Thann sous la neigeHuile sur toile – Collection particulière


 

    Robert Kammerer nous offre la rare occasion d’assister à la genèse d’un tableau. Il est, en effet, intéressant de voir comment,  à partir d’un croquis tracé à la hâte, l’artiste parvient à optimiser la composition, à exprimer ce style qui n’appartient qu’à lui, à créer, à travers la couleur et la lumière, l’atmosphère recherchée, à donner vie à son ébauche.

    En confrontant les deux, on constate que chaque élément pris à part est assez fidèlement reproduit notamment les arbres qui gardent leur allure, leur mouvement. Par contre, les discrètes taches sépia qui traversent l’esquisse et qui sont censées suggérer une certaine profondeur, ne sont guère respectées dans le tableau finalisé.

    Considérée isolement, l’esquisse a valeur d’œuvre d’art: une composition équilibrée, une profondeur parfaitement lisible, une répartition harmonieuse des composants de l’agglomération dans leur écrin végétal. Mais, elle perd bien des attraits, comparée à l’œuvre définitive où la main de l’artiste fait merveille, où son expérience, sa sensibilité, son sens artistique s’expriment magistralement.

    Tout d’abord, on remarque qu’il augmente considérablement la hauteur de la toile, donnant ainsi au massif montagneux et à ses ondulations une majesté, une ampleur, on pourrait dire une légèreté, qui confèrent à l’ensemble un équilibre parfait. Cet élan vers le ciel est étayé par l’imposante silhouette de l’arbre qui se dresse au premier plan et dont la ramure tortueuse est adroitement travaillée.

    Par ailleurs, le triangle bleuté aux nuances fraîches, acidulées, «de saison» pourrait-on dire, qui symbolise l’ubac, s’oppose aux coloris discrets et cependant lumineux dispensés par un pâle soleil qui lui font face à l’adret. Cette disposition correspond tout à fait à la réalité du lieu. Elle participe à la convergence des diagonales sur l’église collégiale ce qui donne  un supplément de sens à la scène.

    L’organisation des éléments du paysage, leurs proportions, leur spécificité de forme et de volume, sont efficacement mis en valeur: chaque détail est immédiatement identifiable ce qui n’est évidemment pas le cas pour l’esquisse…

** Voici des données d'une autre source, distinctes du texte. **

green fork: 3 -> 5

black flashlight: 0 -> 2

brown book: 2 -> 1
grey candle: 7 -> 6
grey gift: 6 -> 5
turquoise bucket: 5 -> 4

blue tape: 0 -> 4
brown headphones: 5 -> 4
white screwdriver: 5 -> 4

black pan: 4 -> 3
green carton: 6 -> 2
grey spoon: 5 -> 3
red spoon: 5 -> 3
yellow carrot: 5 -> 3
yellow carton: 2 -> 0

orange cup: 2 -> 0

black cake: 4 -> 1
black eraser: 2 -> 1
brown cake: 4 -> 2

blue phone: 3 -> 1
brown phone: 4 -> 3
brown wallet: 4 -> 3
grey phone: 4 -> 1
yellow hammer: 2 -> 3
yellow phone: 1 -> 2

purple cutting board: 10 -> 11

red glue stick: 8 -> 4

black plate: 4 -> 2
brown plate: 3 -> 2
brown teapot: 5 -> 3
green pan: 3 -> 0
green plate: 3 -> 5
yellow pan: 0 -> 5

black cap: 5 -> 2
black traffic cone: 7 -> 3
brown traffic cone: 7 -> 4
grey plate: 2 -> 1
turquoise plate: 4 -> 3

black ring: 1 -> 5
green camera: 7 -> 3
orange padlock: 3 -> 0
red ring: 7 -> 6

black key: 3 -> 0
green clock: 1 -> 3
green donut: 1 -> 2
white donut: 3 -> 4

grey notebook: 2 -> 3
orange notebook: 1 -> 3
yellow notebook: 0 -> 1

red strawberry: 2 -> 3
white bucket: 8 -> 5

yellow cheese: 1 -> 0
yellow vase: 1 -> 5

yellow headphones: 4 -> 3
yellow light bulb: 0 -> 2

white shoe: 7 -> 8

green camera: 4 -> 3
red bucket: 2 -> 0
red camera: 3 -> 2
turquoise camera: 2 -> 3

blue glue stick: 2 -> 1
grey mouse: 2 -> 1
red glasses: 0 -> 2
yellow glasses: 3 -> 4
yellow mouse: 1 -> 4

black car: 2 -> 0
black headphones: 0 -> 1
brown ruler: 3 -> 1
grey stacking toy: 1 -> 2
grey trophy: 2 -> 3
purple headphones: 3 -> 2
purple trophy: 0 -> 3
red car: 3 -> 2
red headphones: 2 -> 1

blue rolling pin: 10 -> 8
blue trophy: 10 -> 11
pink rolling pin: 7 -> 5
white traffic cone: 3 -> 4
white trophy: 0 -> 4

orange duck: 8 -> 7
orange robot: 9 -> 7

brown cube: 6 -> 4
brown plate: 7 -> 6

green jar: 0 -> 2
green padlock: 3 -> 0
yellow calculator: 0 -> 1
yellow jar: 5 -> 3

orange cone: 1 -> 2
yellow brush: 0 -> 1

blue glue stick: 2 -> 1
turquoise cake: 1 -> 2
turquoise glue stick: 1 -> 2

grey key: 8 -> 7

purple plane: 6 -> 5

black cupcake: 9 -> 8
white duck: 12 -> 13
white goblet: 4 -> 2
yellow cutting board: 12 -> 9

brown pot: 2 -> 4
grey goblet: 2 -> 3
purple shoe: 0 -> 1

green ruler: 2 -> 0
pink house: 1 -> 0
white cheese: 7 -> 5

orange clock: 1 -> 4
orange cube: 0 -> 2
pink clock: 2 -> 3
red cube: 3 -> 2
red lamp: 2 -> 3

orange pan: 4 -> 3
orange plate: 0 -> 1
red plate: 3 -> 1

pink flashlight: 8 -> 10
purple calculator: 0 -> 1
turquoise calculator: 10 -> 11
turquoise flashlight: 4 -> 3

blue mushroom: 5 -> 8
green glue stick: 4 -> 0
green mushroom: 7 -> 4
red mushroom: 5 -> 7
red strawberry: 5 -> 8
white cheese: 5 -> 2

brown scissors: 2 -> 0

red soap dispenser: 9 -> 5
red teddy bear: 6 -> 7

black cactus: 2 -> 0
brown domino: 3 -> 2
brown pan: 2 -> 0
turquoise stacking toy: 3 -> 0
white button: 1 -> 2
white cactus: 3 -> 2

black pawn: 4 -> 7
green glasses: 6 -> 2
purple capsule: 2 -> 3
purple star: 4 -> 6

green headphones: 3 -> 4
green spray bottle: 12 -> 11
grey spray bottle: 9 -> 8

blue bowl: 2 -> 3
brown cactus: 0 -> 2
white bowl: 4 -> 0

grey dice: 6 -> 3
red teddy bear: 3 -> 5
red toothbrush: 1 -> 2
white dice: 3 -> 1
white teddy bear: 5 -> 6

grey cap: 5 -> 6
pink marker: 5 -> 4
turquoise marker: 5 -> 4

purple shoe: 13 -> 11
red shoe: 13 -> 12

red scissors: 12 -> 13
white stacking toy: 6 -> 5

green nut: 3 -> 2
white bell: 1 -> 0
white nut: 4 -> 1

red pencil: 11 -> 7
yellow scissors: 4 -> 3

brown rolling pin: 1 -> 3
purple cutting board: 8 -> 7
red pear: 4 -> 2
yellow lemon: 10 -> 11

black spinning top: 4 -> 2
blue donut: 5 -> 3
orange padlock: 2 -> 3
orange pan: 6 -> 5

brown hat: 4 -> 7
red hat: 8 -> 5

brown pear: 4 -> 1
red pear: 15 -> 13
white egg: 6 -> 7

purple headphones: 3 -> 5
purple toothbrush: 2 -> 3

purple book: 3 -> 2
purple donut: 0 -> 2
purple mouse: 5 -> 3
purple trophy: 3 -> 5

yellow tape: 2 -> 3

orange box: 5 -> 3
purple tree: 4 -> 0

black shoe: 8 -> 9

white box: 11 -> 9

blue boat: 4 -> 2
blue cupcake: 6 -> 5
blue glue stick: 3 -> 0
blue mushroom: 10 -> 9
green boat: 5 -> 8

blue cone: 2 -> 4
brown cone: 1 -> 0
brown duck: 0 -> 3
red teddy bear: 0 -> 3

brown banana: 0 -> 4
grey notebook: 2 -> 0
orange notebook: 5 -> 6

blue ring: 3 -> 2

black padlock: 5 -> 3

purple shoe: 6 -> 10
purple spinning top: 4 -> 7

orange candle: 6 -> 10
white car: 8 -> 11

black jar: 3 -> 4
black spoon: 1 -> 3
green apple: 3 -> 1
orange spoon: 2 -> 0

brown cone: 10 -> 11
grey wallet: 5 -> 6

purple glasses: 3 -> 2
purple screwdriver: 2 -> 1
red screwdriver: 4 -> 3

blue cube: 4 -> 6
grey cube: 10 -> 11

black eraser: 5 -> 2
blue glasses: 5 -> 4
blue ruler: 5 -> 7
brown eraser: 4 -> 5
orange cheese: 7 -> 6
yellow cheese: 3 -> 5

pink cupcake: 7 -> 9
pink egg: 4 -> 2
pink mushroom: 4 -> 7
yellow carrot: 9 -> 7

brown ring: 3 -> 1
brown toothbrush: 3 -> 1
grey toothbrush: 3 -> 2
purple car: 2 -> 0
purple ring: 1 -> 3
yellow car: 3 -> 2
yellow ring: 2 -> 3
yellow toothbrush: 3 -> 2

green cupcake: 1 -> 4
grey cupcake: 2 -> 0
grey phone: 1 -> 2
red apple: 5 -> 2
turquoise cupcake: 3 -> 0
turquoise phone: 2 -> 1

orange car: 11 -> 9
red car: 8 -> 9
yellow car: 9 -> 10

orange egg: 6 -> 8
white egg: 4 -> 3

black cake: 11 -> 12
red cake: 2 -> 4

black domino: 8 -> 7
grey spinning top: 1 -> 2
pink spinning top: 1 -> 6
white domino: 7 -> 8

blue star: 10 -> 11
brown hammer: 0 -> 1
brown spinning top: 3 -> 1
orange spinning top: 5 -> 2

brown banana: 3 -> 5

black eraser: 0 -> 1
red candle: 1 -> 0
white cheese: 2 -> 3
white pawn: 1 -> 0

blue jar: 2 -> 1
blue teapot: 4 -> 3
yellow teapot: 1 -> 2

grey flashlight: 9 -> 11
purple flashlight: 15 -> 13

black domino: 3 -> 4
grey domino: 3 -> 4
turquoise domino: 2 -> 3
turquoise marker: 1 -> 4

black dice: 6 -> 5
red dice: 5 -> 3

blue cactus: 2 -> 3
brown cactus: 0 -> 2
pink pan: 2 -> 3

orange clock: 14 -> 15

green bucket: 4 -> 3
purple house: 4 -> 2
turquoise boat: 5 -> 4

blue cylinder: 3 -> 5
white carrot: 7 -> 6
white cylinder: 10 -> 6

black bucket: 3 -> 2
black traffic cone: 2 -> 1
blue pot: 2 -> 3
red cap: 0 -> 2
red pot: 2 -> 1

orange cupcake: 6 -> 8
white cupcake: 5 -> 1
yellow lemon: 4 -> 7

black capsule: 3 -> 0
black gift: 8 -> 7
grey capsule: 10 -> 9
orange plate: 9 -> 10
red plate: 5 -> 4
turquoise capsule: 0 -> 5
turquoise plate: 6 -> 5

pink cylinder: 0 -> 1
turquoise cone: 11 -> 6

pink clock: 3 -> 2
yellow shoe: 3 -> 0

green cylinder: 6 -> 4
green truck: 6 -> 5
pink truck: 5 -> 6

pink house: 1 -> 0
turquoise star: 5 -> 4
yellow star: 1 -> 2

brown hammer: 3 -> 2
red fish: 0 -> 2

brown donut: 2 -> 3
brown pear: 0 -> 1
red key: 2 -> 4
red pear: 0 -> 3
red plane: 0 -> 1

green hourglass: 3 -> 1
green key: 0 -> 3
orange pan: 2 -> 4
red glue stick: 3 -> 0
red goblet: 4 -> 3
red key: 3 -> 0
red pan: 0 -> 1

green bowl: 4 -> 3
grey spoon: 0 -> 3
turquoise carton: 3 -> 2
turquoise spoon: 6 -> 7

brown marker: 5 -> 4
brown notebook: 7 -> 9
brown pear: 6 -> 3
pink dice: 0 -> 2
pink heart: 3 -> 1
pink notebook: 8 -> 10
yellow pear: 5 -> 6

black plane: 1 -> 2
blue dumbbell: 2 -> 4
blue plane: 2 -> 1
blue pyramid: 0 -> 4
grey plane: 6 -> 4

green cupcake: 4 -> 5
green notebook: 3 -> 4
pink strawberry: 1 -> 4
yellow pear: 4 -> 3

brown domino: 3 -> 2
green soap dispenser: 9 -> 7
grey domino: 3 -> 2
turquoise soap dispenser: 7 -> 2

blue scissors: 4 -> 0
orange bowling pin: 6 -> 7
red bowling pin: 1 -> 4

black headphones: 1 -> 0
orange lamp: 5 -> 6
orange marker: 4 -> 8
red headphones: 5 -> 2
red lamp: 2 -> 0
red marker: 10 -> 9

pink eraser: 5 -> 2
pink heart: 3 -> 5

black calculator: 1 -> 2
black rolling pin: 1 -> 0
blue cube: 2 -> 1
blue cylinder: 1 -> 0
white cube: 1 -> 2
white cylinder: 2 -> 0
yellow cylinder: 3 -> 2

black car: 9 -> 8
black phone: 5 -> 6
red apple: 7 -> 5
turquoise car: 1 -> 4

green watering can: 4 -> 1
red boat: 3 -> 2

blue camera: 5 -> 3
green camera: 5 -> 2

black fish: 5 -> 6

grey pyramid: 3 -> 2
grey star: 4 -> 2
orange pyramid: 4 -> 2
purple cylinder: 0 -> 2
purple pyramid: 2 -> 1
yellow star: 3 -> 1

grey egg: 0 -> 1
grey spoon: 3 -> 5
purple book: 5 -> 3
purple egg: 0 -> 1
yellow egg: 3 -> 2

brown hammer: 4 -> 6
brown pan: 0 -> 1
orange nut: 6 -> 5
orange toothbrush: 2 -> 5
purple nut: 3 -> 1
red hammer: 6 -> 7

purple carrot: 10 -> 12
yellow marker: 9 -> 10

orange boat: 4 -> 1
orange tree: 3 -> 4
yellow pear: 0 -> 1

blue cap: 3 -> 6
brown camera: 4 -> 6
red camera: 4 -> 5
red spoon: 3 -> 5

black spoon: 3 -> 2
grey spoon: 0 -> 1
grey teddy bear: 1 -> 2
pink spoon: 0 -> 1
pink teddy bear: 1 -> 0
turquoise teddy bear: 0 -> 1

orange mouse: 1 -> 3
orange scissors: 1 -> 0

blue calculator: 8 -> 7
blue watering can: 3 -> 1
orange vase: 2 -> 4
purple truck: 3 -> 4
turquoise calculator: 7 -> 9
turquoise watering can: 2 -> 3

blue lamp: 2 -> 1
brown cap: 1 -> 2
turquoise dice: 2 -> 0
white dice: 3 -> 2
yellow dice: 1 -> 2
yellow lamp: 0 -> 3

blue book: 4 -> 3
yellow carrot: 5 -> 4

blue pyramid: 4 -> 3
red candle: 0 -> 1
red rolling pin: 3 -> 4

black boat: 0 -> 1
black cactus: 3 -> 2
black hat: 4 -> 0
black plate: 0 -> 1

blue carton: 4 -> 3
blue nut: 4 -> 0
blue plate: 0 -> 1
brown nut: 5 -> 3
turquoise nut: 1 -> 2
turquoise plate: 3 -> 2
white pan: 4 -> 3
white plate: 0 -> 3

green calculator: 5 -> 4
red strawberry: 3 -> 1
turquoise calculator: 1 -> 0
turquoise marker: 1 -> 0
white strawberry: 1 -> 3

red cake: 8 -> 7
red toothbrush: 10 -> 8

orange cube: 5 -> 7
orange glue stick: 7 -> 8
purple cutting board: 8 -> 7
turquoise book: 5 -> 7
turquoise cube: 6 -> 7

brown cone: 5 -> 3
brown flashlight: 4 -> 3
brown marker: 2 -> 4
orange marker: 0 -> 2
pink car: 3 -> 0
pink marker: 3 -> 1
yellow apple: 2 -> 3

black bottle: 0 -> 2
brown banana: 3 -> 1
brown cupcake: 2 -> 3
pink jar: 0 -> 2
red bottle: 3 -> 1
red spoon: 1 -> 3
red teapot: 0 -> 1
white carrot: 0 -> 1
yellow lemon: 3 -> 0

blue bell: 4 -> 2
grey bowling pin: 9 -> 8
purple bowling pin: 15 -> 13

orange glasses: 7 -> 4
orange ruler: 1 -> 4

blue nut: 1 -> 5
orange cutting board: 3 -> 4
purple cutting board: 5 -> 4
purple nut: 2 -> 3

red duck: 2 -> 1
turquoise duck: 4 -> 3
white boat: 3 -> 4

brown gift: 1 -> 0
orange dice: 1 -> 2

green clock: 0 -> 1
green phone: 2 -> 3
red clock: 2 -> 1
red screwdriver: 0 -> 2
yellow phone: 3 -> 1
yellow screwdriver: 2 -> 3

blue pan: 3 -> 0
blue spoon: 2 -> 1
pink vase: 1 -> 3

    Détail significatif de la maîtrise de Robert Kammerer, la clôture oblique qu’il a ajoutée et qui émerge à peine du manteau neigeux, au premier plan. Elle a pour effet de nous faire entrer dans le tableau. Nous y sommes… Cette proximité immédiate est de la plus haute importance, elle anime le tableau. Elle nous fait oublier le cadre. Elle rend vivante cette belle matinée d’hiver, comme on les aime.

     Nous restons sous le charme de cette scène si délicate, si harmonieuse, si fraîche. Le génie de Kammerer a crée pour nous une ambiance indéfinissable de raffinement et de liberté spirituelle.